Yesenin received an excellent education. He studied at Moscow People's
University meant for young people of common origin. As a student he began
to read books by Anatole France, Edgar Poe, Longfellow and Oscar Wilde.
He admired such Russian poets as Pushkin, Lermontov, Blok and Klyuev. He
was very young when his lyrical poems brought him literary fame. As a master
of short poetic forms, he remains unrivaled in Russian literature. His
poetry breathed, as he put it, one great love for his motherland. This
love embraced all - nature, peasant life, philosophical meditation - and
launched the young poet on his literary career.
"Yesenin came in contact with representatives of different literary
trends: symbolists, decadents, imaginists. But he never felt at home with
them," continues literary critic Lyubov Zakopskaya. "The narrow
ideological tenets of literary groups restricted his talent. But it was
next to impossible to achieve recognition on one's own, without connections
and recommendations. The poet used to say jokingly:' I hope one day someone
will like me and help me make a name...' In 1919 the poet came into close
contact with imaginists - proponents of 'free' poetry and anarchy.
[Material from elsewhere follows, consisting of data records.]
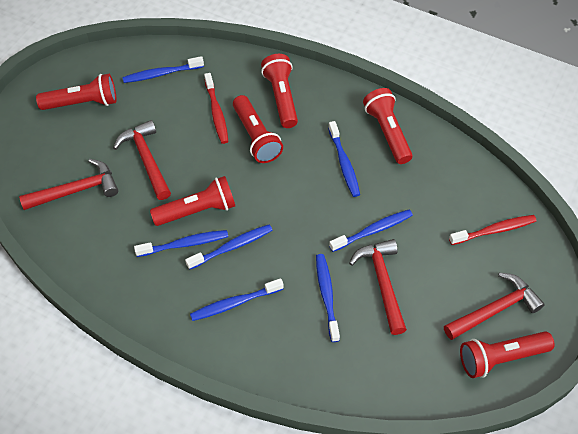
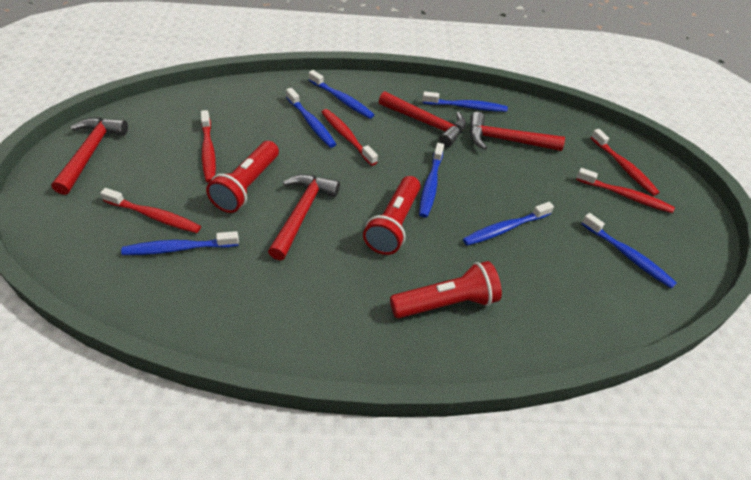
red flashlight: 6 -> 3
red toothbrush: 2 -> 5

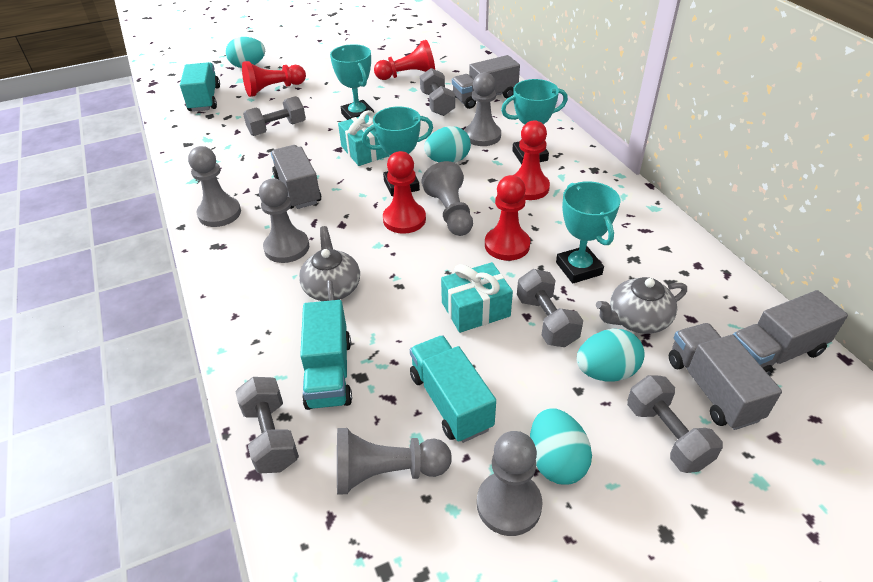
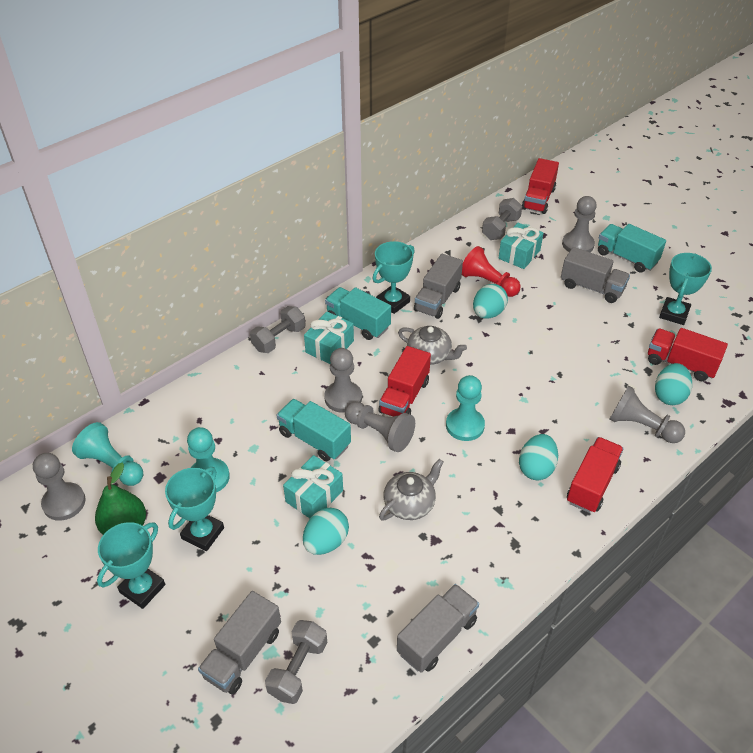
green pear: 0 -> 1
grey dumbbell: 5 -> 3
grey pawn: 6 -> 5
red pawn: 5 -> 1
red truck: 0 -> 4
turquoise gift: 2 -> 3
turquoise pawn: 0 -> 3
This
shortly plunged him into a crisis."
The new friends took Yesenin to the most despicable haunts of Moscow.
He became addicted to alcohol and was notorious for the rows he staged
in public. Poet Vladimir Mayakovsky described one of the last meetings
with Yesenin: "I saw a man with a swollen face and disorderly tie.
He and his two suspicious-looking friends reeked of alcohol". The
admiration for the beauty of living in his poetry gave way to the motifs
of degradation and a wasted life. In the last years he wrote about being
a stranger in the world and anticipated an early death. In late 1925 he
suddenly left Moscow for St.Petersburg, saying to his friends that he wanted
to begin a new life.
But instead he committed suicide. This happened in a hotel in St. Petersburg
in the early hours of December 28, 1925.